Sarah Ansari , Life after Partition: Migration, Community and Strife in Sindh, 1947–1962, Oxford University Press, 2005; pp. 240, $29.95; ISBN 0-19-597834-X.
Vazira Fazila-Yacoobali Zamindar , The Long Partition and the Making of Modern South Asia, Columbia University Press, 2007; pp. 288, $29.50; ISBN 978-0-231-13486-8.

2007 marked the sixtieth anniversary of India's partition and independence – events of critical importance in the history of the twentieth century, whose long-term consequences are by no means wholly understood. By dividing its Indian empire when quitting it in 1947, Britain pioneered a model of decolonization which seemed to present solutions to many intractable [End Page 213] difficulties. On the face of it, partition appeared to have much to commend it. It enabled Britain to get out of India swiftly, leaving its successors to cope with problems of law and order in an increasingly violent society. Since the Indian National Congress was ready to accept the excision of Muslim-majority districts as the necessary price for a strong centre, partition enabled Britain to establish cordial relations with the government of independent India and bind it to the Commonwealth, both priorities of its policy. Thereafter, partition came to be deployed in other parts of the colonial world as a solution to vexed political conflicts, whether in Palestine in 1948 or Cyprus in 1974. When the Cold War ended partition came back into vogue, not only in the erstwhile Soviet Union, but also in Yugoslavia, where Bosnia and Kosovo are among recent exemplars of the use of this political device. Today partition has begun to be seen as the basis of a possible exit-strategy for an alliance which finds itself mired in Iraq.

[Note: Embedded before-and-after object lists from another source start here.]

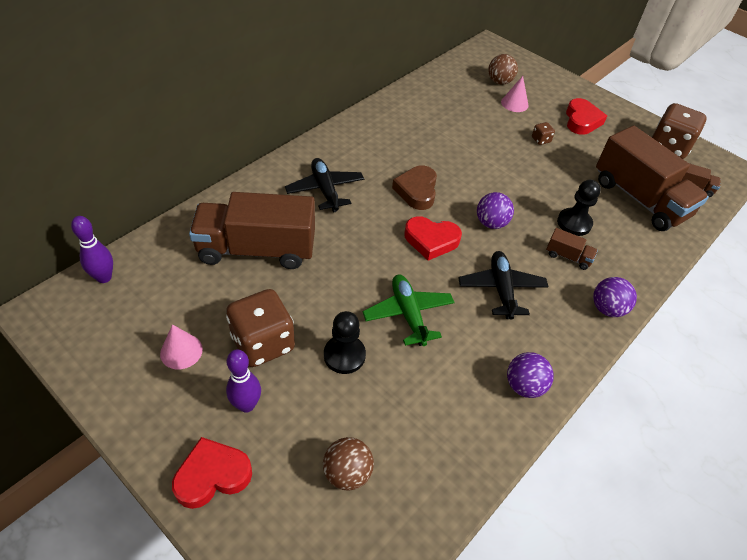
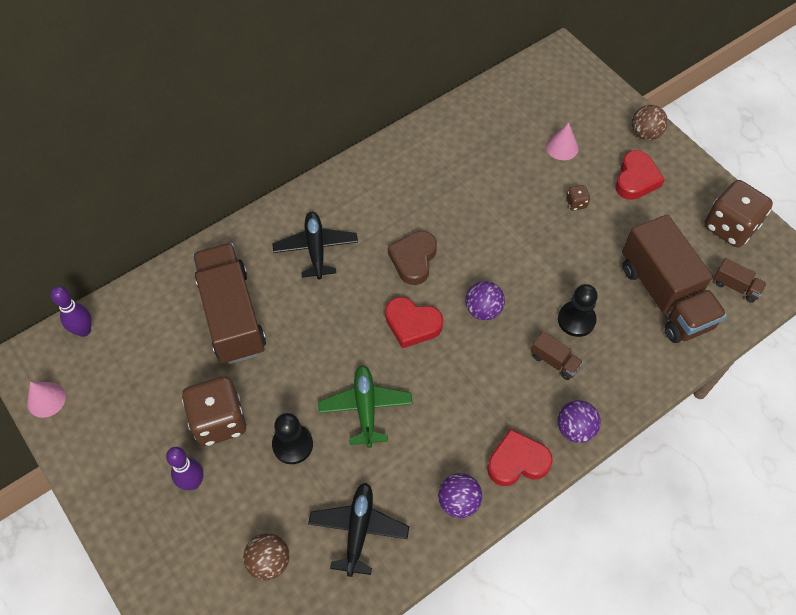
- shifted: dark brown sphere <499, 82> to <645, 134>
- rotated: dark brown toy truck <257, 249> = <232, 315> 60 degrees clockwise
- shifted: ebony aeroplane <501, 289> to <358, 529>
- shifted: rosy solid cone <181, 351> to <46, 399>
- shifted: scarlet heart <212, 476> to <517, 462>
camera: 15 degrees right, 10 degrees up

But recent studies of India's partition raise the question of whether partition in fact 'solved' anything. Partition's legacy is coming to be seen as far more complex and far-reaching than historians had previously recognized. Yasmin Khan's The Great Partition, Sarah Ansari's Life after Partition and Vazira Zamindar's The Long Partition belong to this new genre of studies, and mark a welcome and timely shift in the historiography of partition.

That historiography has been rich and lively since the mid 1980s, when the publication of the Transfer of Power documents,1 Maulana Azad's unexpurgated memoir,2 and Ayesha Jalal's controversial book about Jinnah and the Muslim League3 prompted renewed debates about who wanted partition and why. Jalal argued powerfully that Jinnah's call for partition was only a bargaining counter in a complex game that he was playing for quite different stakes. Her hypothesis provoked historians to look for the 'real' architects of partition, and in so doing threw new light on the host of myriad local and provincial movements which drove variously-conceived demands for partition, notably in the Punjab and Bengal. But another aim of these studies was to identify the villains culpable for the tragedies of 1947, and the subject took on the character of a 'blame-game'. Much of the scholarship which underpinned it fell into the trap of a Whig interpretation which assumed that the outcomes of the 'end game' closely matched the intentions of those pushing for partition.

By the late nineties this line of inquiry, and the debates it had engendered, had palpably run into the sands. Subaltern studies and post-modernism encouraged historians of South Asia to shift their focus from high politics and provincial movements to the quite different enterprise of recovering the narratives of individuals caught up in the upheavals of 1947–8, mainly in the Punjab. This in turn imposed new orientations on methodology. One consequence of the post-modernist critique of archival elisions and agendas was that official sources were now increasingly regarded as suspect. Urvashi Butalia's The Other Side of Silence (1998),4 and the many works in a [End Page 214] similar vein which it stimulated, gave oral history and memory studies...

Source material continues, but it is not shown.